Eine psychologische Autobiografie, die direkt in mein Leben sprach

Carl Trueman schreibt über seine Erst-Leseerfahrung von Augustinus‘ Confessiones (hier gratis für den Kindle):

The experience was profound. Here was a psychological autobiography which seemed to speak directly to my own life. Of course, the times and places were different, but the analogies so close that, when I put the book down, I felt that I understood myself somewhat better than when I had picked it up.

Er vergleicht die Tiefe seiner Gedanken mit den selbstbezogenen, nebulösen „Lebensreisen“ von Neoevangelikalen:

(I)t was not the pursuit of truth or some nebulous ‘journey’ which was the important thing; it was finding and resting in truth, real truth, God’s truth.   Thus, he spent much of his early life pursuing that truth, through education, through Manicheeism and through neo-Platonism; it was only when he found Christianity and came to rest in God himself that he found the  truth, beauty, and the fulfillment that comes from the same.

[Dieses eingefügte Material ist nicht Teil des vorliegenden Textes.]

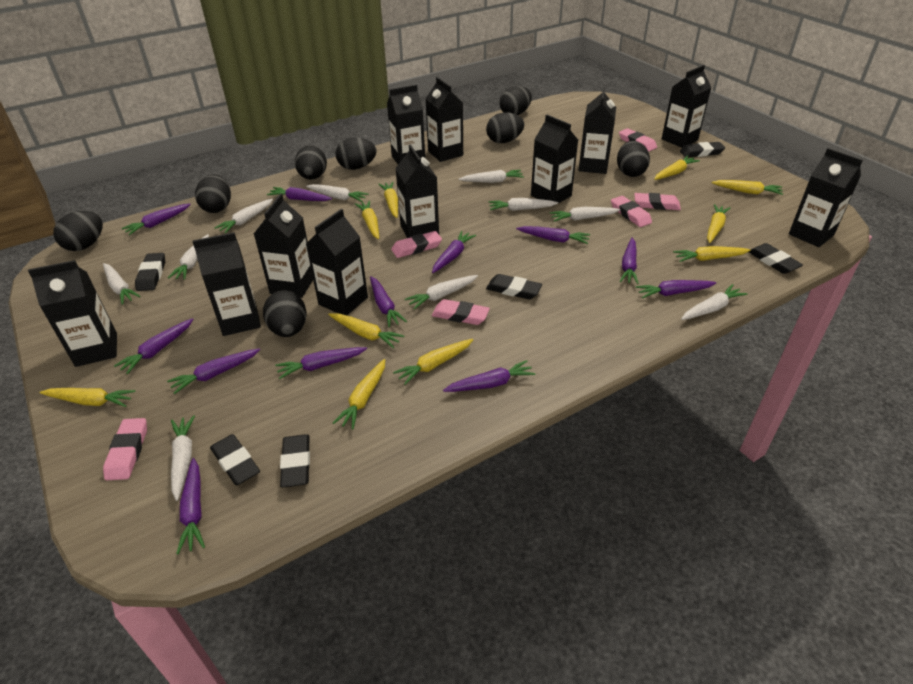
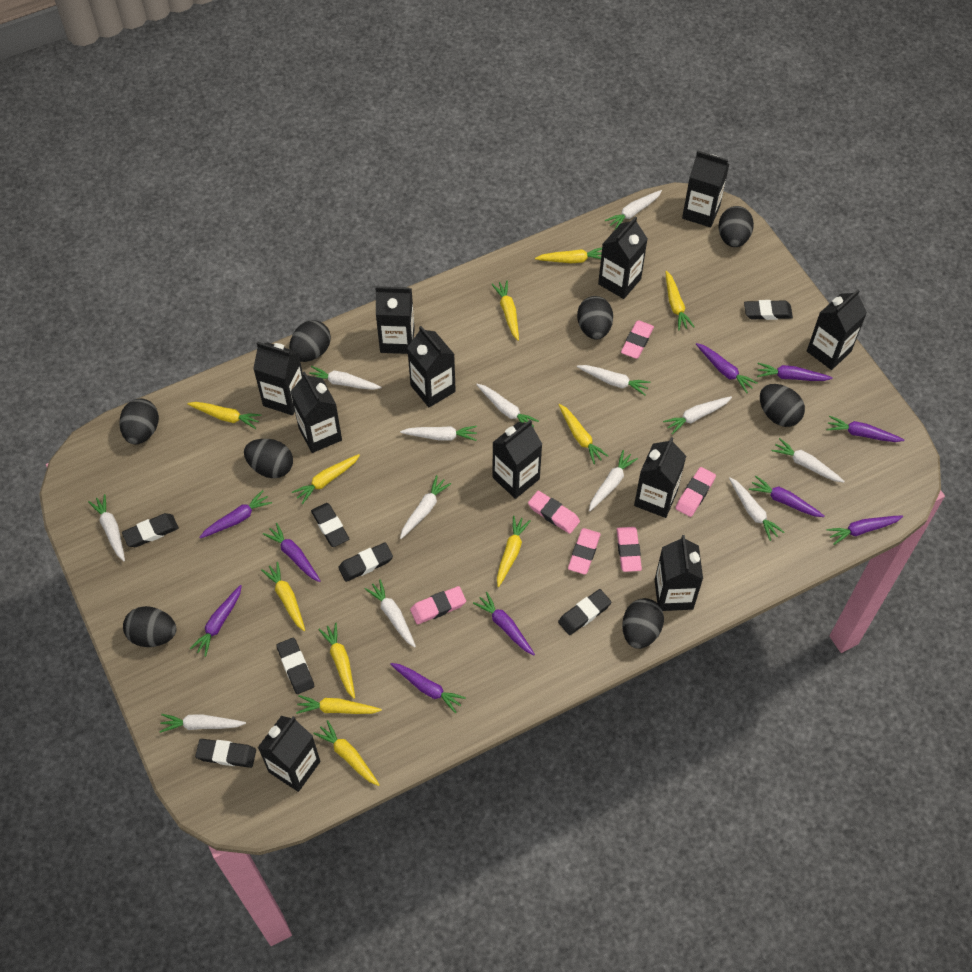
black eraser: 6 -> 7
purple carrot: 12 -> 10
white carrot: 10 -> 13
yellow carrot: 10 -> 11

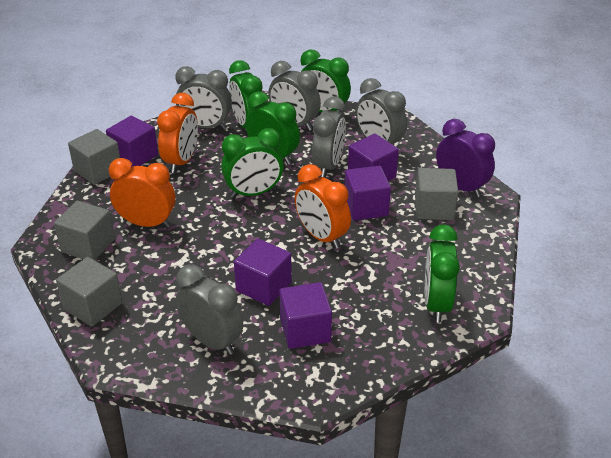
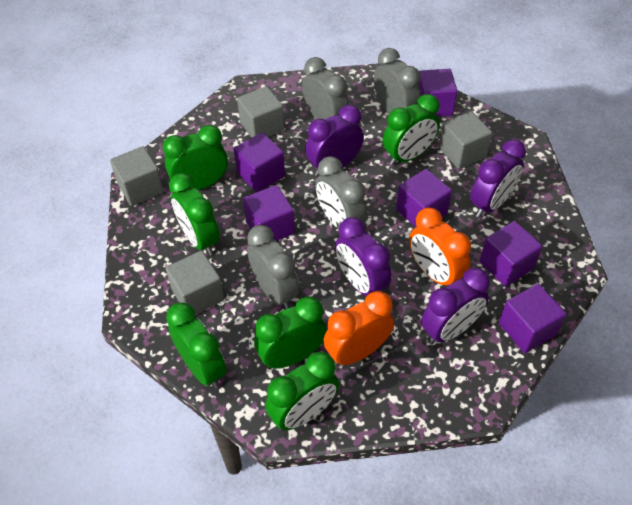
green clock: 5 -> 6
grey clock: 5 -> 4
orange clock: 3 -> 2
purple clock: 1 -> 4
purple cube: 5 -> 6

Trueman ist angetan von Augustins Diagnose über den wahren menschlichen Zustand:

What I loved about Augustine then and what I still love about him today is the way in which he draws out the tragedy of the human condition, the greatness of a mankind made in the image of God himself reduced to the level of a trivial, self-serving control-freak, obsessed with the passing things of this world, hypnotized by the here-and-now.